Modulation of μ-mediated antitussive activity In rats by a δ agonist

Abstract

Effects of selective μ, and δ receptor agonists on capsaicin-induced cough reflex in rats were studied. Intracisternal injection (i.cist.) of a selective μ receptor agonist [D-Ala 2Mephe 4Gly-ol 5]enkephalin (DAMGO) produced dose-relaieu depression of coughs over the 0.003-0.03 nmol dose range. The antitussive potency of DAMGO was 100-fold more potent than morphine. The antitussive effects of DAMGO and morphine were significantly reduced by naloxone (1 nmol i.cist.). The selective δ receptor agonist, [D-Pen 2D-Pen 5]enkephalin (DPDPE), at a dose of 10 nmol (i.cist.), had no significant effect on the number of coughs. When co-administered i.cist., DPDPE (10 nmol) consistently and significantly decreased the antitussive potencies of DAMGO and morphine.
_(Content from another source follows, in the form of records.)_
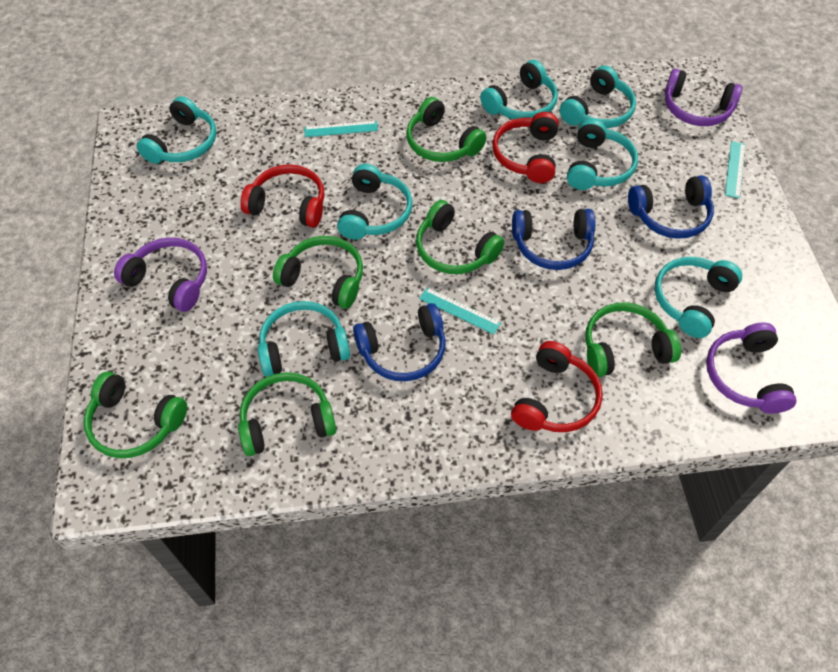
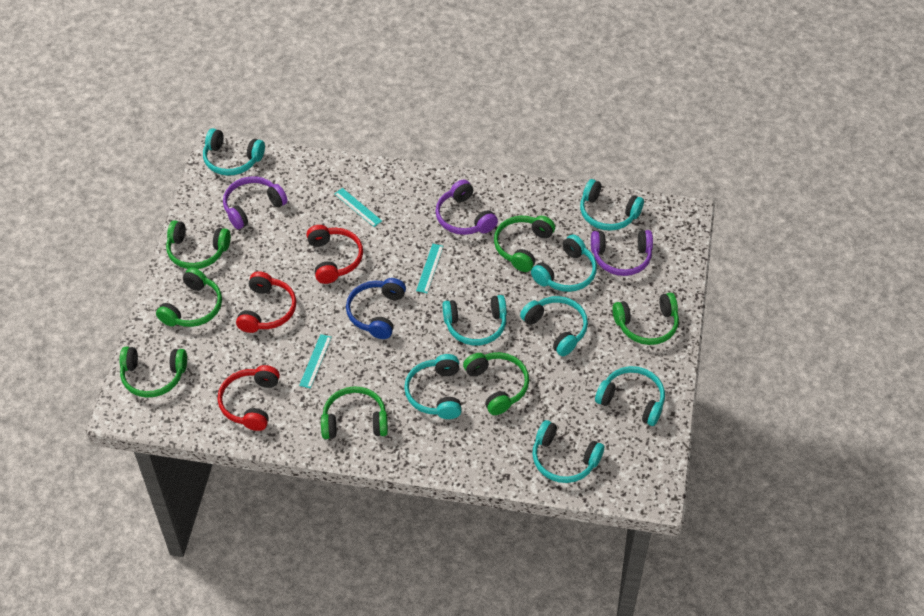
blue headphones: 3 -> 1
green headphones: 6 -> 7
turquoise headphones: 7 -> 8

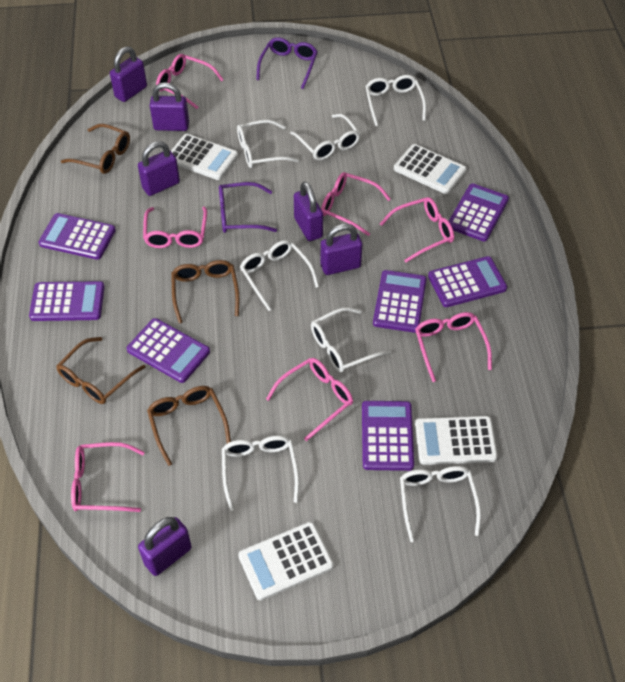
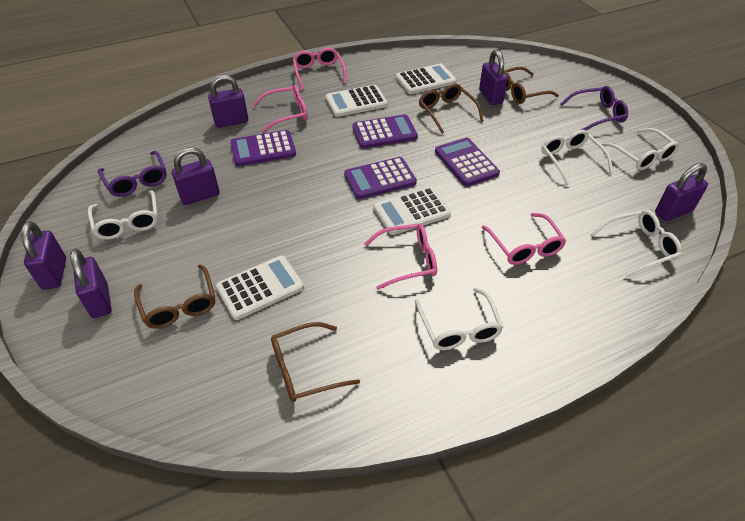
pink glasses: 7 -> 4
purple calculator: 7 -> 4
white glasses: 7 -> 5

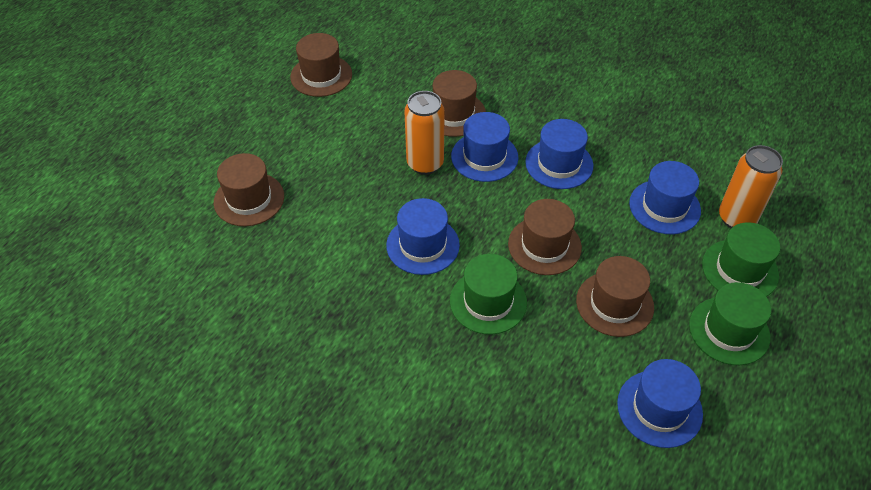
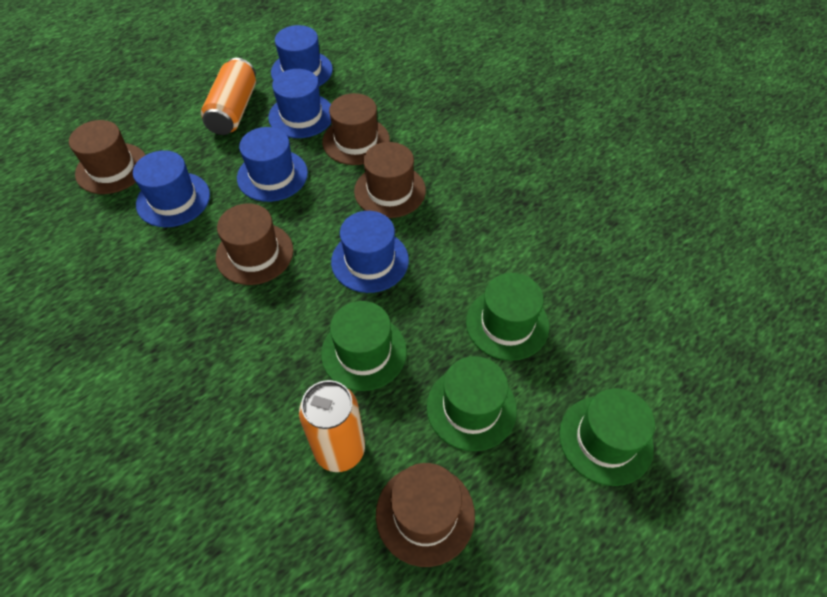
green hat: 3 -> 4

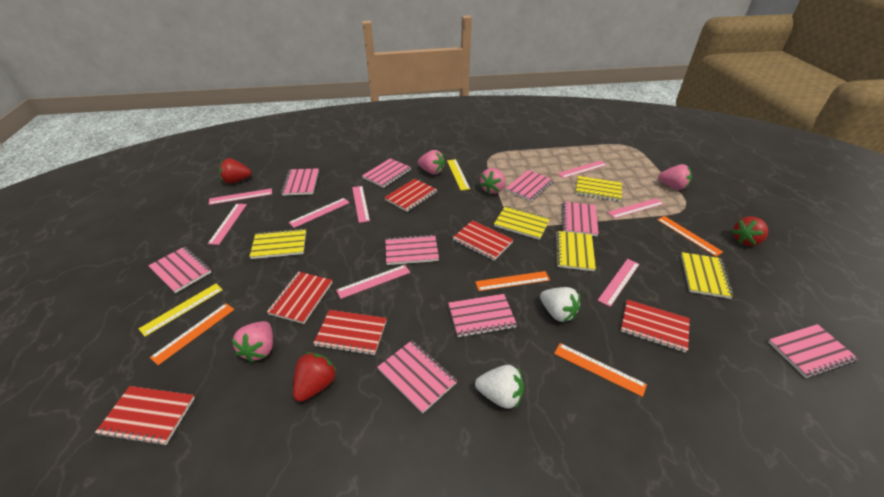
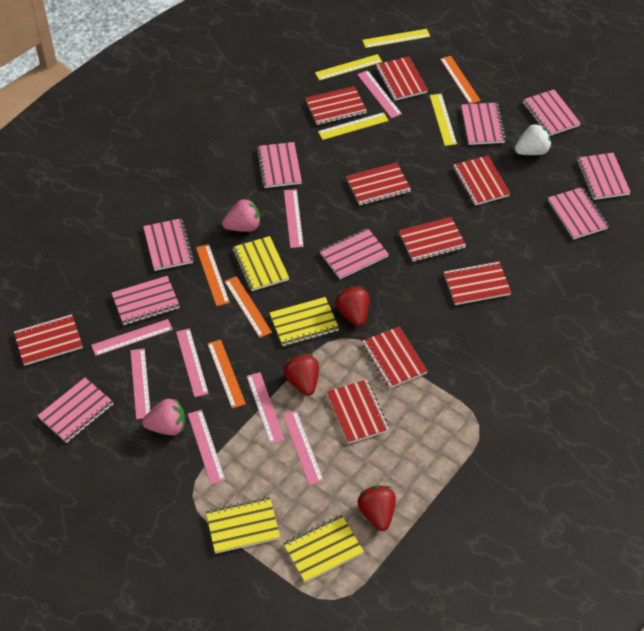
pink strawberry: 4 -> 2
red notebook: 6 -> 9
white strawberry: 2 -> 1
yellow notebook: 5 -> 4
yellow ruler: 2 -> 4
The decrease in the antitussive effects of DAMGO and morphine caused by DPDPE were prevented by selective δ receptor antagonist, naltrindole (3 nmol). These results suggest that the antitussive effects of opioids are mediated predominantly by μ receptors, and δ receptors may play an inhibitory role in antitussive processes that are mediated by the μ receptors.